Si el agujero negro se observa de perfil a través del denso velo de polvo, el objeto se mostrará de color rojo. Si se contempla de frente por un canal despejado, resplandecerá con un color azul intenso. De hecho, los astrónomos han identificado en las imágenes de campo profundo los correspondientes «pequeños puntos azules» (little blue dots). Con base en esto, el sector escéptico sostiene que los puntos rojos y los puntos azules son, en esencia, la misma clase de agujeros negros ordinarios, y que su discrepancia de color radica exclusivamente en la inclinación con la que los vemos desde la Tierra. Por último, respecto a las anchas líneas espectrales esgrimidas por los defensores de las cuasi-estrellas, el equipo de Rusakov ofreció otra interpretación: pueden explicarse mediante dispersión de electrones (electron scattering), un fenómeno por el cual los fotones rebotan en nubes de electrones de alta densidad alterando su dirección y energía, sin que sea indispensable la presencia de una colosal envoltura de hidrógeno.

Retrato del investigador Roberto Maiolino Figura: Retrato del profesor Roberto Maiolino, de la Universidad de Cambridge. Fuente: Quanta Magazine

Su desaparición a los 3.000 millones de años: la infancia de los agujeros negros supermasivos

A pesar del encendido debate, las pruebas observacionales más recientes no han dejado de inclinarse a favor de la hipótesis de las estrellas de agujero negro. En agosto de 2026, el equipo dirigido por Dale Kocevski culminó un censo demográfico a gran escala de los objetos del universo primitivo. El análisis reveló que, para cuando el universo alcanzó entre 2.000 y 3.000 millones de años de edad, los pequeños puntos rojos prácticamente se habían extinguido del cosmos. Esta rápida desaparición encaja con absoluta precisión en las predicciones teóricas: la etapa de estrella de agujero negro es inherentemente efímera e inestable, y representa la breve y convulsa adolescencia en el nacimiento de los agujeros negros supermasivos.

A medida que el agujero negro central va engullendo o dispersando en el espacio la envoltura de hidrógeno mediante su intensa radiación, la cuasi-estrella se despoja de su capullo exterior hasta transformarse en los agujeros negros supermasivos desnudos y convencionales que hoy observamos en el universo cercano. El 8 de septiembre de 2026, un consorcio de investigadores presentó nuevos cálculos de masa: los agujeros negros semilla alojados en el vientre de estos puntos rojos podrían alcanzar hasta un millón de veces la masa de nuestro Sol. El investigador Rohan Naidu afirmó que muy probablemente estamos contemplando las semillas primordiales de los agujeros negros, el mecanismo que dio origen a cada uno de los monstruos supermasivos del universo. Por su parte, Kocevski propuso una postura intermedia y conciliadora: es muy posible que ambas corrientes tengan parte de razón, y que una fracción de los pequeños puntos rojos sean auténticas estrellas de agujero negro, mientras que otra fracción corresponda a agujeros negros convencionales ocultos tras espesos mantos de polvo.

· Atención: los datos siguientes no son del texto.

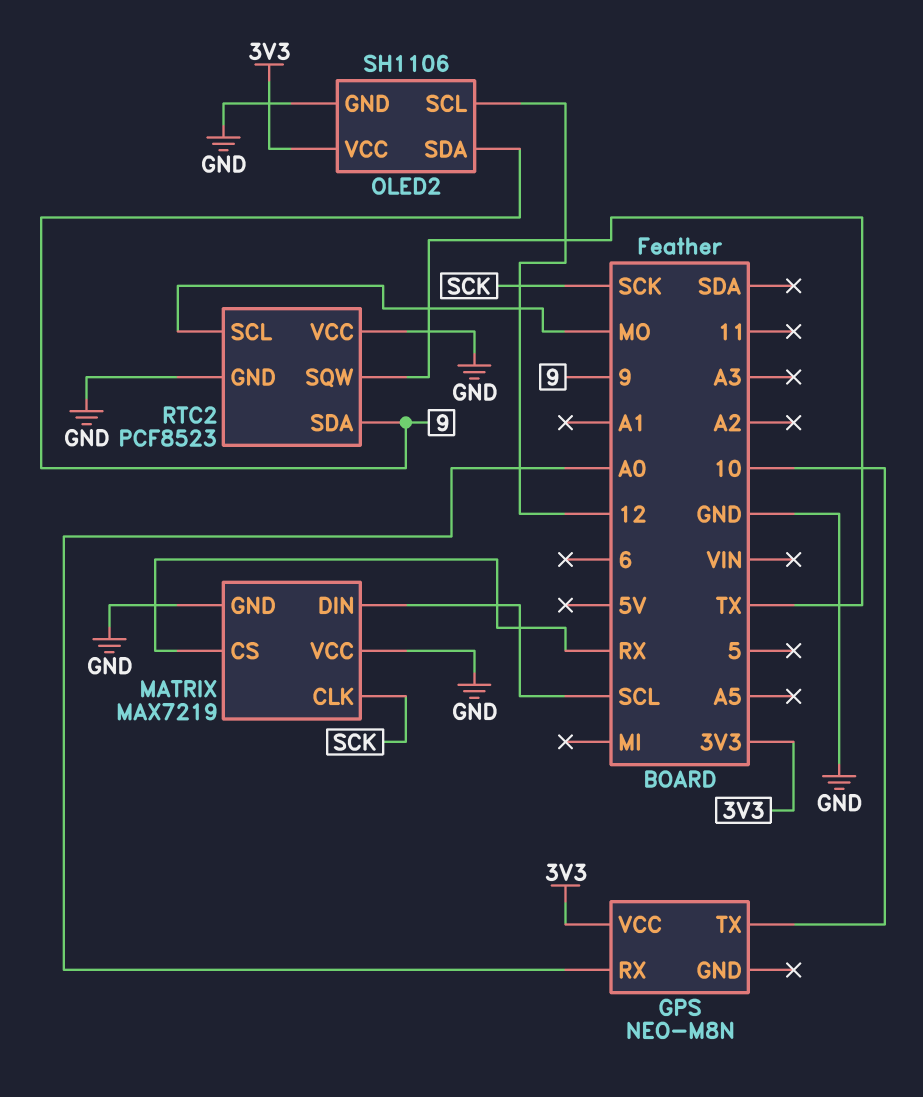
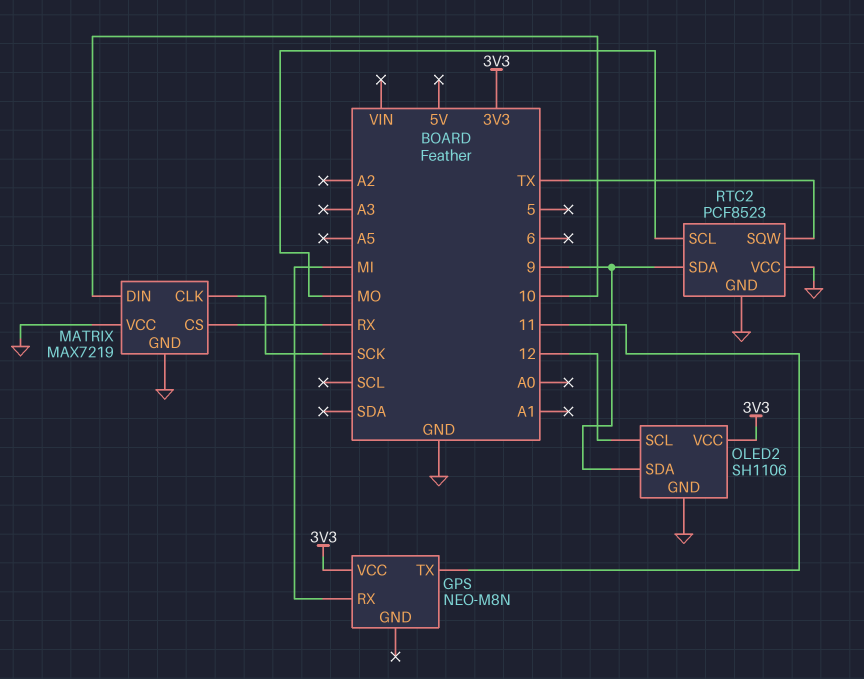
GPS pin RX: A0 -> MI
GPS pin TX: 10 -> 11
MATRIX pin DIN: SCL -> 10

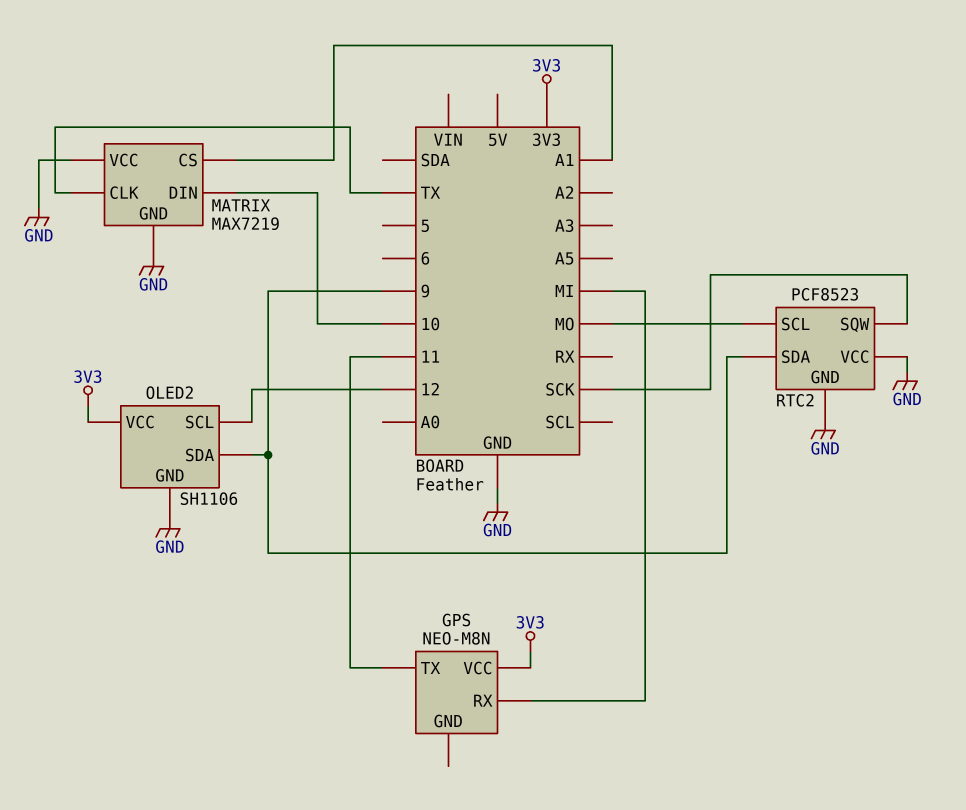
MATRIX pin CLK: SCK -> TX
MATRIX pin CS: RX -> A1
RTC2 pin SQW: TX -> SCK

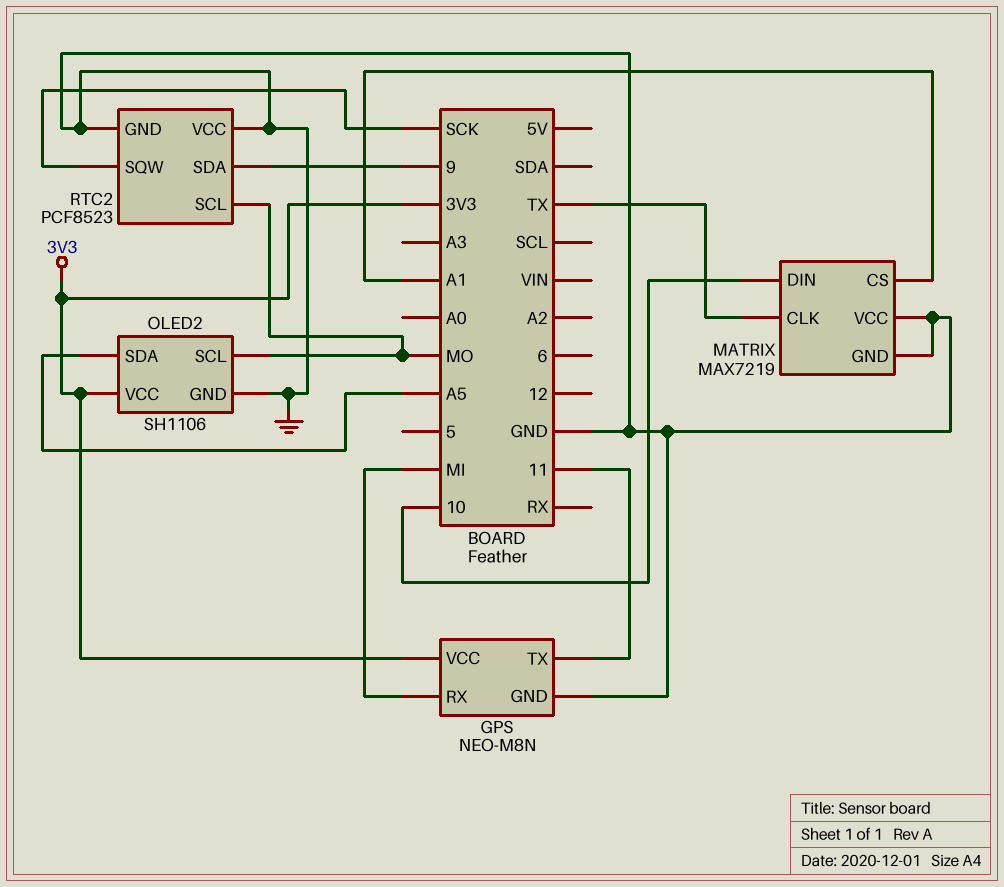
GPS pin GND: none -> GND
OLED2 pin SCL: 12 -> MO
OLED2 pin SDA: 9 -> A5

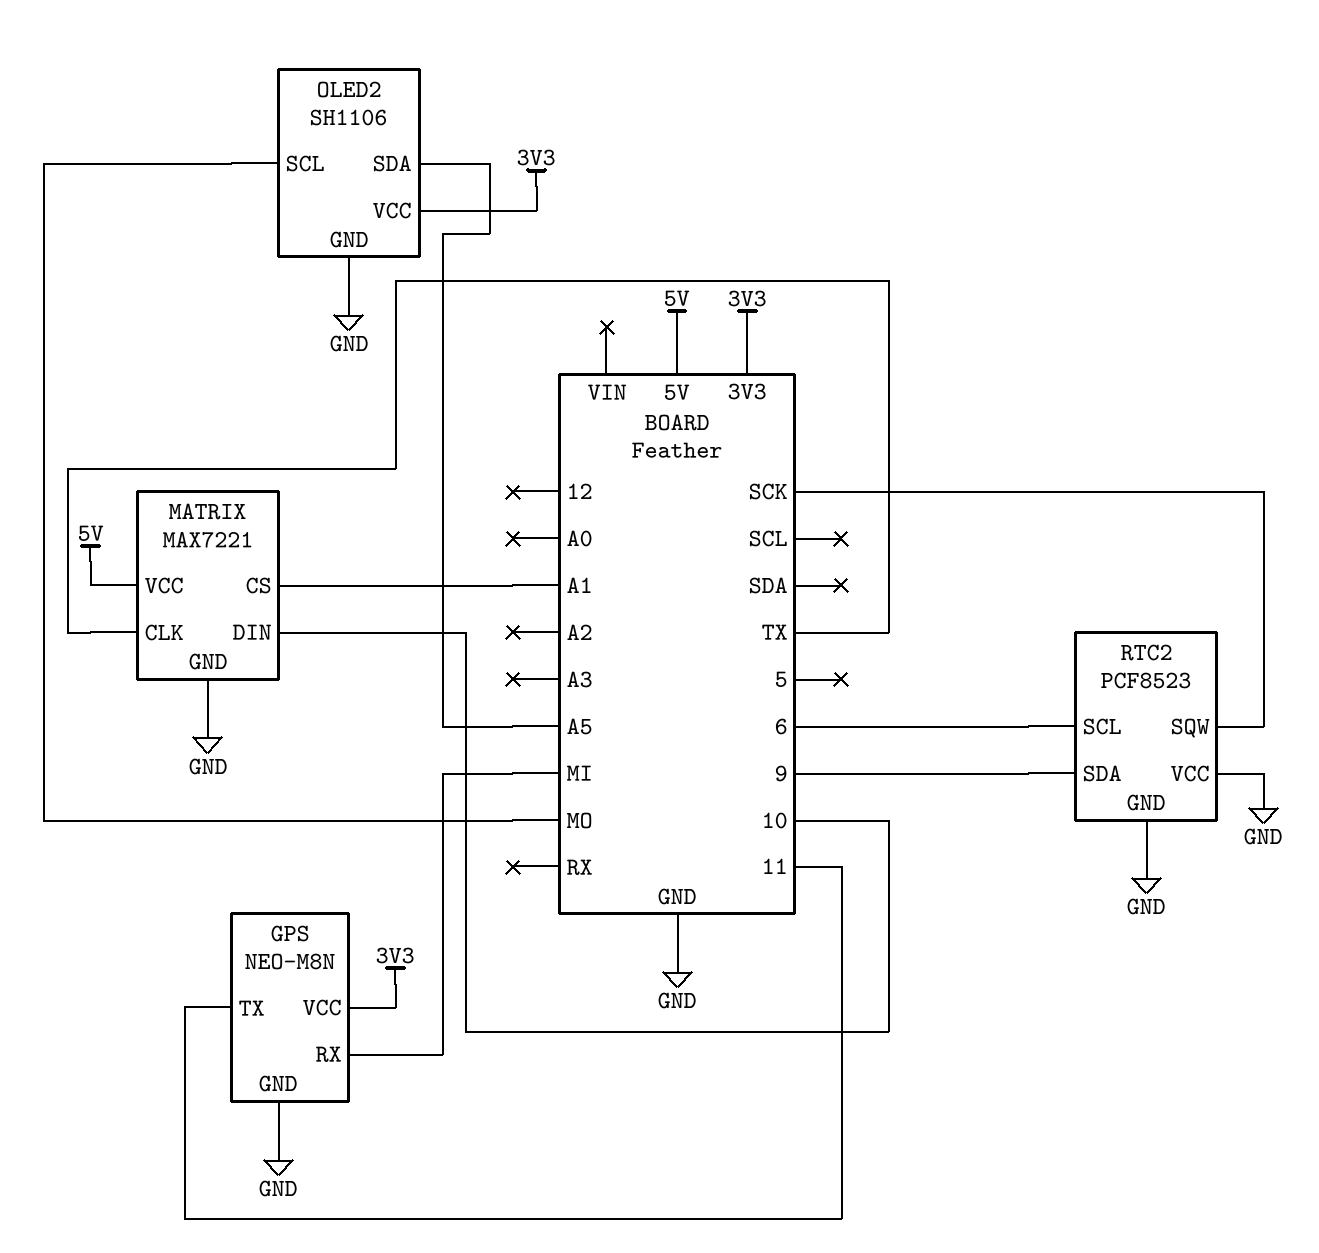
MATRIX: MAX7219 -> MAX7221
MATRIX pin VCC: GND -> 5V
RTC2 pin SCL: MO -> 6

Los diminutos puntos rojos inmortalizados por el telescopio Webb nos han abierto una ventana sin precedentes a los rincones más profundos del amanecer cósmico. Desde un solitario píxel carmesí hasta los titanes que dominan el corazón de las galaxias, los astrónomos continúan descifrando la infancia de los agujeros negros a través de la luz y los espectros. Esos antiguos destellos nos susurran una posibilidad asombrosa: los agujeros negros supermasivos no crecieron lentamente a lo largo de eones, sino que brotaron en la noche de los tiempos bajo la descomunal forma de estrellas de agujero negro.